He took off the rest of his clothes, down to his underwear, hanging them all neatly so they wouldn't wrinkle, lining his shoes up against the wall. The door to the hotel room's bathroom was open, and he could see himself in the mirror there, pale and tired. A year and a half ago he would have dealt with this night differently, he would have handled the end stages with more than just a sigh at the empty mailbox on his phone. A year and a half ago and he would have been gone, not feeling a thing but the hum of his heartbeat too fast in his ears. He got a glass of not-cold-enough water from the tap and drank it before he brushed his teeth and flossed.

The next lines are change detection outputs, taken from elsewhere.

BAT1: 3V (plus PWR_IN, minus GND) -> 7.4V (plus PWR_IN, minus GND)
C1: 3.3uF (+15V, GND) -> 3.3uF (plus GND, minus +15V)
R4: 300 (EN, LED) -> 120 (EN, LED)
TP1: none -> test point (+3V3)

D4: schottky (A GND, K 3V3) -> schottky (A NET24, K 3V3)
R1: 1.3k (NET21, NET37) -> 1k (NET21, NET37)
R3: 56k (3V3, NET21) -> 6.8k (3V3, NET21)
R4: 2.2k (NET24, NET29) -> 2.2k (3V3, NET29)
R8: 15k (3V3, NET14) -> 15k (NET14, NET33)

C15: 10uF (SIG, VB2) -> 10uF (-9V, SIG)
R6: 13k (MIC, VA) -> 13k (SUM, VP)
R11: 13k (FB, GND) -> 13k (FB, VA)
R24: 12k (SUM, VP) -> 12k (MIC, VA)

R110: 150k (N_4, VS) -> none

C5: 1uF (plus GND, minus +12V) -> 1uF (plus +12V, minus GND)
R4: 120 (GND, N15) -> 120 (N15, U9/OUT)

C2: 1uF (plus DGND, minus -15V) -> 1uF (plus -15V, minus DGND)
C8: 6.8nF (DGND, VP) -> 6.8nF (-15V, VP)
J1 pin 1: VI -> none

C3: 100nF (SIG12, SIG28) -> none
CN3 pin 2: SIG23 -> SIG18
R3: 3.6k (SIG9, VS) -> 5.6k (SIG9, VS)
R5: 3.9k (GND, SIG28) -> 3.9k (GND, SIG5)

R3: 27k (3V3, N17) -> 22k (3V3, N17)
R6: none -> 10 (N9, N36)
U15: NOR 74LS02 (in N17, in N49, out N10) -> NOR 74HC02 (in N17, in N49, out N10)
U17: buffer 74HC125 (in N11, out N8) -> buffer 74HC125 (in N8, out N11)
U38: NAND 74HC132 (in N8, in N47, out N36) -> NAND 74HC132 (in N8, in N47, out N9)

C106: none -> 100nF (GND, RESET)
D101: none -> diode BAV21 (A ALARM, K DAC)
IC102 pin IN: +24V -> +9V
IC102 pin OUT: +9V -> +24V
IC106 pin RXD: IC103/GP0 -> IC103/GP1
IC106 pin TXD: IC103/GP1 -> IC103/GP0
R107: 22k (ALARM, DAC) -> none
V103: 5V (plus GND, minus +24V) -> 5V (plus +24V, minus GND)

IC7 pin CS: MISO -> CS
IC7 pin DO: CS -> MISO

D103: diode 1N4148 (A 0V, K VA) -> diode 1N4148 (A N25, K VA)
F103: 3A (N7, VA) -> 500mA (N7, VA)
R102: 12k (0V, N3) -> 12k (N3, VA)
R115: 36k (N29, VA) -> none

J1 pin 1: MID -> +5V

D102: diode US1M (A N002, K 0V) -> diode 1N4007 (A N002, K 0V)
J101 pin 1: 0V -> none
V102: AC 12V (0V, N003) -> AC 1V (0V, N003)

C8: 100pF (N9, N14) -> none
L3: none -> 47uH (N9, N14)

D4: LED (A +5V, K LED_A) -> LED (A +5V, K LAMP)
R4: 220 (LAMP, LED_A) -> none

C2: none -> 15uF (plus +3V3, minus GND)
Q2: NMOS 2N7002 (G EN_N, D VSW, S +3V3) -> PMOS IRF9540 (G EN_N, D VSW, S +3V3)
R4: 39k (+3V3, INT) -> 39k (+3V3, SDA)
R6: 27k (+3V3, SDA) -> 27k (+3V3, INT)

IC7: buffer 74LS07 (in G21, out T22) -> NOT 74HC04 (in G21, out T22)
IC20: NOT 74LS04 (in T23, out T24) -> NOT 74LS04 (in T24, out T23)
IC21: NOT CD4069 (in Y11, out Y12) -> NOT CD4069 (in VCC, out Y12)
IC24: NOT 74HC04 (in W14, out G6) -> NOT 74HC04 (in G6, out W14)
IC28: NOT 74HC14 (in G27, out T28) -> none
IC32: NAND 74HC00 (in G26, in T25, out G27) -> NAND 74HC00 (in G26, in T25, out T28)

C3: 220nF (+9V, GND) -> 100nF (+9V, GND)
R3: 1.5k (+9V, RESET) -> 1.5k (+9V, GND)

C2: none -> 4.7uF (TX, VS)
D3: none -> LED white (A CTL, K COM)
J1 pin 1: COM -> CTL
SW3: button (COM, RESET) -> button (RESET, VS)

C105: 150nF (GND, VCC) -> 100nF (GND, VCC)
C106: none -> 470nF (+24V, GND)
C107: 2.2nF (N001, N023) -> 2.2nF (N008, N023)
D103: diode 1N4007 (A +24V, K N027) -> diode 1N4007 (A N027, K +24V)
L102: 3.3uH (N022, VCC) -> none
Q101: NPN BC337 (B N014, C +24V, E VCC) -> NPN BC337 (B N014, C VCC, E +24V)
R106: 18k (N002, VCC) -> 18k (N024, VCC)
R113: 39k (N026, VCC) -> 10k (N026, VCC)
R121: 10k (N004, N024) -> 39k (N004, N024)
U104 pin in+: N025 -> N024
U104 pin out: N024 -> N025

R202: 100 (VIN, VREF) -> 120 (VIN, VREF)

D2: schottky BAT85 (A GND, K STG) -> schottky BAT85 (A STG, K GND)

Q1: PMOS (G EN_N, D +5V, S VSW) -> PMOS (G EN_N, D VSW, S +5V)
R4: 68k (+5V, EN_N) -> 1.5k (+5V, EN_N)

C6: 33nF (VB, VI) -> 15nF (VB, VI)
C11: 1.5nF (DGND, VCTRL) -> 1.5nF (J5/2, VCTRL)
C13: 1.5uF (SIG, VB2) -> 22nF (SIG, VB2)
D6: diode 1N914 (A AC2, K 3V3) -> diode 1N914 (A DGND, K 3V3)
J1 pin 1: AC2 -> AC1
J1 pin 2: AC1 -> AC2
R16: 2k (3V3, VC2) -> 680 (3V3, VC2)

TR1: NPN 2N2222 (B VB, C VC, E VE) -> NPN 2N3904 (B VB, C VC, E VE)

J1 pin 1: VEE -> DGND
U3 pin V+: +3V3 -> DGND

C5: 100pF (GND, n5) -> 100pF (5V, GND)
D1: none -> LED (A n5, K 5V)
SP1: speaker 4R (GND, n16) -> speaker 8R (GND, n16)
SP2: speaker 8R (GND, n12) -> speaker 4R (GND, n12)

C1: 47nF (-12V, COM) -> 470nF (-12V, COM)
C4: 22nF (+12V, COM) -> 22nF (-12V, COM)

He'd shower in the morning, before he hit the plane home. 

He flipped off the TV and peeled back the tightly tucked covers on the bed, and set the bedside alarm and the one on his phone before he crawled in under them, sinking into the premium that hotel mattresses afforded. What could be better than hotels: clean (as long as you didn't look with ARI), enough luxuries to get by, a blessed anonymity where nothing that you did there would matter to anyone at all. Norman pulled the crisp sheet with its high thread count over him and closed his eyes, feeling just that layer of fabric and the cold air in the room for a few moments. 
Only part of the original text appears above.